For everyone who dies, suppose we know exactly who did, and did not, have Covid. Is this a good measure of deaths attributable to Covid?
Use the (historical) English model for recording Covid deaths. Assume a constant rate of infection, and a constant true death rate. Sketch a graph of UK recorded Covid deaths over time.
Are there other ways to estimate Covid deaths?
Figure 5 shows weekly total deaths in the United Kingdom, together with weekly total deaths averaged over the previous 5 years, and deaths attributed to a number of causes. There are obvious peaks in April both in total deaths and deaths attributed to Covid-19.
We have data on total deaths each week over several years. So, it is easy to calculate excess deaths—the number of deaths that are higher than expected. Is this a good measure of deaths attributable to Covid?
Excess mortality data (available for different countries on the Financial Times website [4]) needs accurate historical data on deaths; these data are rare in middle-income and poor countries. Excess deaths might be underestimated if, for example, influenza deaths are lower in a particular year or if there are fewer deaths from other causes, such as road traffic accidents, or deaths attributable to air pollution, because people work from home.
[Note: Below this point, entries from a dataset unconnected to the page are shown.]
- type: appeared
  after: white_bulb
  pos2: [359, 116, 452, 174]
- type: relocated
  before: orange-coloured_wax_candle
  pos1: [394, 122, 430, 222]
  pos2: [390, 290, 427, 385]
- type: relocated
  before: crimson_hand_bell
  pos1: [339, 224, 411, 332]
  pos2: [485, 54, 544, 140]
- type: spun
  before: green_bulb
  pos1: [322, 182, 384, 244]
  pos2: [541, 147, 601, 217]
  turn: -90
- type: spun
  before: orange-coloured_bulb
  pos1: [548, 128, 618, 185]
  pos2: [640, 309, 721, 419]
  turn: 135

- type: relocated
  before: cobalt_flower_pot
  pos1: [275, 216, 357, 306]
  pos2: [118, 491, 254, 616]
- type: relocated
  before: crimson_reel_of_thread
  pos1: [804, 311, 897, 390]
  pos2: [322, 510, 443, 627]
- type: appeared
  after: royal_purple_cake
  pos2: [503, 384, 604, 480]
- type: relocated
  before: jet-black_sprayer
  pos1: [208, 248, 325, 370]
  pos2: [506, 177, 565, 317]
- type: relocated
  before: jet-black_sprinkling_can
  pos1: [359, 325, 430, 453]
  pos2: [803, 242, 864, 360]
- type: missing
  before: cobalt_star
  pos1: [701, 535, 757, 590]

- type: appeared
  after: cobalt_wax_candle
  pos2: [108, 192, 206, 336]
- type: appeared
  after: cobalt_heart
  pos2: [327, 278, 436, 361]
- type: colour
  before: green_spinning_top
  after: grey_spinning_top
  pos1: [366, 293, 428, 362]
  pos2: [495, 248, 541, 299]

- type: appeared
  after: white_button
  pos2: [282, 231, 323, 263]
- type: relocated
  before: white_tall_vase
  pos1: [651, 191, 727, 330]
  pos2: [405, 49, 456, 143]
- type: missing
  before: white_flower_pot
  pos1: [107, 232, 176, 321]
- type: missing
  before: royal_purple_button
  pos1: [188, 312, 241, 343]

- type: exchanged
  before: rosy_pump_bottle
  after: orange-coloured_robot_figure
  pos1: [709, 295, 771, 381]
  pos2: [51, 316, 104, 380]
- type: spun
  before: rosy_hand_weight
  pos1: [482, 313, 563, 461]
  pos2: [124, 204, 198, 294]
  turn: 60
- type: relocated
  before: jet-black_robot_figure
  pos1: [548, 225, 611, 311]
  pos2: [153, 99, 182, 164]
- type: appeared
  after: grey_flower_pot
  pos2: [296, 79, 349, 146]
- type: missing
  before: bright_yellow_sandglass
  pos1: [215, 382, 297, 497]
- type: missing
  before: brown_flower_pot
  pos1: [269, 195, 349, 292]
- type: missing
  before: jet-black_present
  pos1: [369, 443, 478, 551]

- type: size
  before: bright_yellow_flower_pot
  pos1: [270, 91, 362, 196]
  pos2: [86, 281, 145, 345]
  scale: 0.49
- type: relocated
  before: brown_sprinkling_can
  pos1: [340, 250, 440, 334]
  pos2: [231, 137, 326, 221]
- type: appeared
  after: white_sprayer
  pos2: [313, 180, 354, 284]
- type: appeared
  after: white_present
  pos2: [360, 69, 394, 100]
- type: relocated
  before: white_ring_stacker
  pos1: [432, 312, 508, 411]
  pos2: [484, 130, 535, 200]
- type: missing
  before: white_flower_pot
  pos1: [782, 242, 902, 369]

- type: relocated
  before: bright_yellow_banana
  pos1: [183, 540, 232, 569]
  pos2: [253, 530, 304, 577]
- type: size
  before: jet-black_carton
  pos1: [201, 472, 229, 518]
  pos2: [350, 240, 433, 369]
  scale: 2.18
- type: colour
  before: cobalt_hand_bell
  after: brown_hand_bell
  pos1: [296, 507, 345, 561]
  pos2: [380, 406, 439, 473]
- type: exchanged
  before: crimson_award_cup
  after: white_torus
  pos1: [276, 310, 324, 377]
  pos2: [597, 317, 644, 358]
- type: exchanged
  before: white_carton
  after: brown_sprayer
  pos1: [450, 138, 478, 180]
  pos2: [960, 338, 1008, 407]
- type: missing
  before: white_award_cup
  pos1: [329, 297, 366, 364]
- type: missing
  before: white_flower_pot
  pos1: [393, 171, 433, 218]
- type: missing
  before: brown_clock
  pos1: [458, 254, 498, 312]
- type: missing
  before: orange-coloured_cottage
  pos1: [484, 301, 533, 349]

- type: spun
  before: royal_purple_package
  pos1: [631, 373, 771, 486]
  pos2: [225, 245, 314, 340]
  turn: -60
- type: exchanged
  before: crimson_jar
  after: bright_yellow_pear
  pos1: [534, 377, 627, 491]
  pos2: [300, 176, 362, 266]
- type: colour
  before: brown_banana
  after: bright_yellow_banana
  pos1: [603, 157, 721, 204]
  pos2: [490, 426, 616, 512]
Excess deaths might be overestimated if a pandemic results in increased deaths from other causes, such as resources being directed away from treating diseases such as cancers or HIV/AIDS, or if people die because they were unwilling to go to hospitals (eg, for emergency care) out of fear of contracting the disease.
So confirmed deaths associated with Covid (assuming these are not the result of a statistical anomaly!) and excess deaths are reflecting similar but not identical things. Covid deaths do reflect the cause of death, but probably underestimate the death toll (unless Public Health England were counting). Excess deaths are giving an overall impression of the effect of the pandemic, but can give an estimate of deaths directly attributable to the disease that might be overestimated (because of [say] more heart deaths associated with unwillingness to seek treatment) or underestimated (because of [say] fewer deaths associated with traffic accidents). Detailed lesson plans to support teaching about (and assessment of) inventing measures have been created by Swan and Ridgway [13].
2.5 Sampling
Sampling is one of the Big Ideas in statistics. Covid demonstrates clearly that this Big Idea has not been grasped (or acted upon) by very many decision makers world-wide. For planning and action, we need to be able to estimate a number of parameters—how many people in the population are susceptible? Infected? How long will infected people (as a function of age, obesity, severity of infection, and other co-morbidities) stay in hospital? What is the case fatality rate? What proportion of people who have recovered are immune? (and for how long?). To determine these parameters, one needs to take sampling very seriously. Too much of the early work on estimation was based on opportunistic sampling. There are very big local variations in all these parameters, and parameters change over time, so careful testing needs to be an on-going process.